Valentine was born in Merrion Square in Dublin.[1] His father, Nicholas Lawless, son of the Dublin merchant Robert Lawless, as a young man emigrated to France where he purchased an estate at Rouen. Later, Nicholas Lawless returned home and converted from Catholicism to the Church of Ireland. A wool merchant and banker, Nicholas Lawless was created a baronet in 1776 and elevated to the peerage as Baron Cloncurry in 1789. Valentine's mother was Margaret Browne, only daughter and heiress of Valentine Browne of Mount Browne, County Limerick; she died in 1795.[2] The family lived mainly at Maretimo House, Blackrock, County Dublin, which Nicholas had built around 1770.
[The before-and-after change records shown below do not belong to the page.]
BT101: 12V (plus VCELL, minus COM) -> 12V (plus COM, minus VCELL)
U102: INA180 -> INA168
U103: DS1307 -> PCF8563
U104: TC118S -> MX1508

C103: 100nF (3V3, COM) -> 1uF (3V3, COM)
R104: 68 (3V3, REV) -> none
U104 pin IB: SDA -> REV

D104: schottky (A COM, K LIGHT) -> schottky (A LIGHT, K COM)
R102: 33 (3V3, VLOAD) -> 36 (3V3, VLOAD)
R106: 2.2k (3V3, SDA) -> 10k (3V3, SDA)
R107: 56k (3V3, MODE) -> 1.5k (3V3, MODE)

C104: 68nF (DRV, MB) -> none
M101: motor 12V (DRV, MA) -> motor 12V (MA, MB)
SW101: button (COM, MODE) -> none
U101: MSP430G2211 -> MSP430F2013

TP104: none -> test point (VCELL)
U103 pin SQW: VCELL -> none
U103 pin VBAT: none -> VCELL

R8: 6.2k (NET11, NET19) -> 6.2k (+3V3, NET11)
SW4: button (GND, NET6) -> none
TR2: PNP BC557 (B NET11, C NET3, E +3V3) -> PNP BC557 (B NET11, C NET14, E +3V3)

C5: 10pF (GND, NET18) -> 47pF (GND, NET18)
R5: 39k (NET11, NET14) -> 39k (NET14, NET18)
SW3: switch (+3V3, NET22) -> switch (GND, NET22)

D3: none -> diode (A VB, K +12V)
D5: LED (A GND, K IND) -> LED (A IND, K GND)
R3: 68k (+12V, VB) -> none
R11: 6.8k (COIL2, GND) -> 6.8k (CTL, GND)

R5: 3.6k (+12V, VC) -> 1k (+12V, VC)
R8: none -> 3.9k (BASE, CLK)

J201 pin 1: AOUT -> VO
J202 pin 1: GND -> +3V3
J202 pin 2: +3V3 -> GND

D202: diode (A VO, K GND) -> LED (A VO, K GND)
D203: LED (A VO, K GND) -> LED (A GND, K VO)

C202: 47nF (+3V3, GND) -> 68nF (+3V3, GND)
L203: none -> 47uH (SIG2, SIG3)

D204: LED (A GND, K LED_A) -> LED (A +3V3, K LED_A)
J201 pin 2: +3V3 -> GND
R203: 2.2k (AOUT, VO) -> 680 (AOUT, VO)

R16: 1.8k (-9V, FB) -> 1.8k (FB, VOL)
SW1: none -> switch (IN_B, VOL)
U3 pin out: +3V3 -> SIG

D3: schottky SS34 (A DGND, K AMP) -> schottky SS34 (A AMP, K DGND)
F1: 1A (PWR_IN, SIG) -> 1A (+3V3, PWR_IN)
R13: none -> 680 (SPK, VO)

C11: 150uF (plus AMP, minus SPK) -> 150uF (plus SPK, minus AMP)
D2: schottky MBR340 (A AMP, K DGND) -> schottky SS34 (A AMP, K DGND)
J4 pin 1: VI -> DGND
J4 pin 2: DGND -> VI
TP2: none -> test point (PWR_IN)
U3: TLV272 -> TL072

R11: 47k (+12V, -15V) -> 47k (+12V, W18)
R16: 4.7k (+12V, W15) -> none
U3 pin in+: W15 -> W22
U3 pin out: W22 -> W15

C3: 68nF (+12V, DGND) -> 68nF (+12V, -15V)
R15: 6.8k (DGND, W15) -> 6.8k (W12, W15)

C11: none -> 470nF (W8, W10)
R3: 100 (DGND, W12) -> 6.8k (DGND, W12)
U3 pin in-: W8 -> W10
Valentine was educated at a school in Portarlington, then at King's School, Chester, and at Trinity College, Dublin, where he graduated as Bachelor of Arts in 1792, after which he spent some time abroad, mainly in Switzerland. For a time he contemplated a career at the Irish Bar, and entered the Middle Temple in 1795.[3]

Revolutionary career[]

Mystery surrounds Lawless's involvement in the 1798 Rebellion and the Irish rebellion of 1803, which were designed to establish an independent republic in Ireland. He has been cited as the chief organiser of the United Irish Movement in London, but downplayed this aspect of his life in his later writings when the democracy movement had long been suppressed. He is believed to have joined the United Irishmen in 1793, shortly before his father, the first Lord Cloncurry, took charge of Lyons House. Valentine was imprisoned in June 1798 on suspicion of treason in London, released, re-arrested and held in the Tower of London until March 1801. It was widely believed that his long imprisonment hastened his father's death in August 1799.[4] Lawless’s agent Thomas Braughall was also arrested and he was asked to subscribe to the defence of Father James O'Coigly, a United Irish leader hanged in London in 1798.

Paris and Rome[]

On his release Lawless went to Paris and then Rome, where he met and married his first wife, Elizabeth Gergiana Morgan, daughter of General Charles Morgan. It was an impulsive love marriage to a "woman he adored", but which he later came to regret as "hasty and imprudent".[5] He was in Rome during Robert Emmet's rebellion and is believed by Emmet’s biographer Ruan O’Donnell to have been a member of the new Republican Government in waiting. Lawless used his time in Rome to purchase works of art being sold off by Italian nobles under pressure from Napoleon's oppressive taxation, and sent four shiploads to Ireland for the refurbishment of Lyons House. They included a statue of Venus excavated at Ostia and three pillars from the palace of Nero originally looted from Egypt, but other artefacts were lost when the third shipment sank off Wicklow Head.[6]

Lyons House[]

Lyons

Lawless returned in 1804 to oversee Sir Richard Morrison's £200,000 refurbishment of Lyons House (equivalent to €15.25m today) and the reorganisation of his extensive estates. He employed the Italian painter Gaspare Gabrielli to paint the frescoes, a fact which assumed great significance during his subsequent action for adultery.[7]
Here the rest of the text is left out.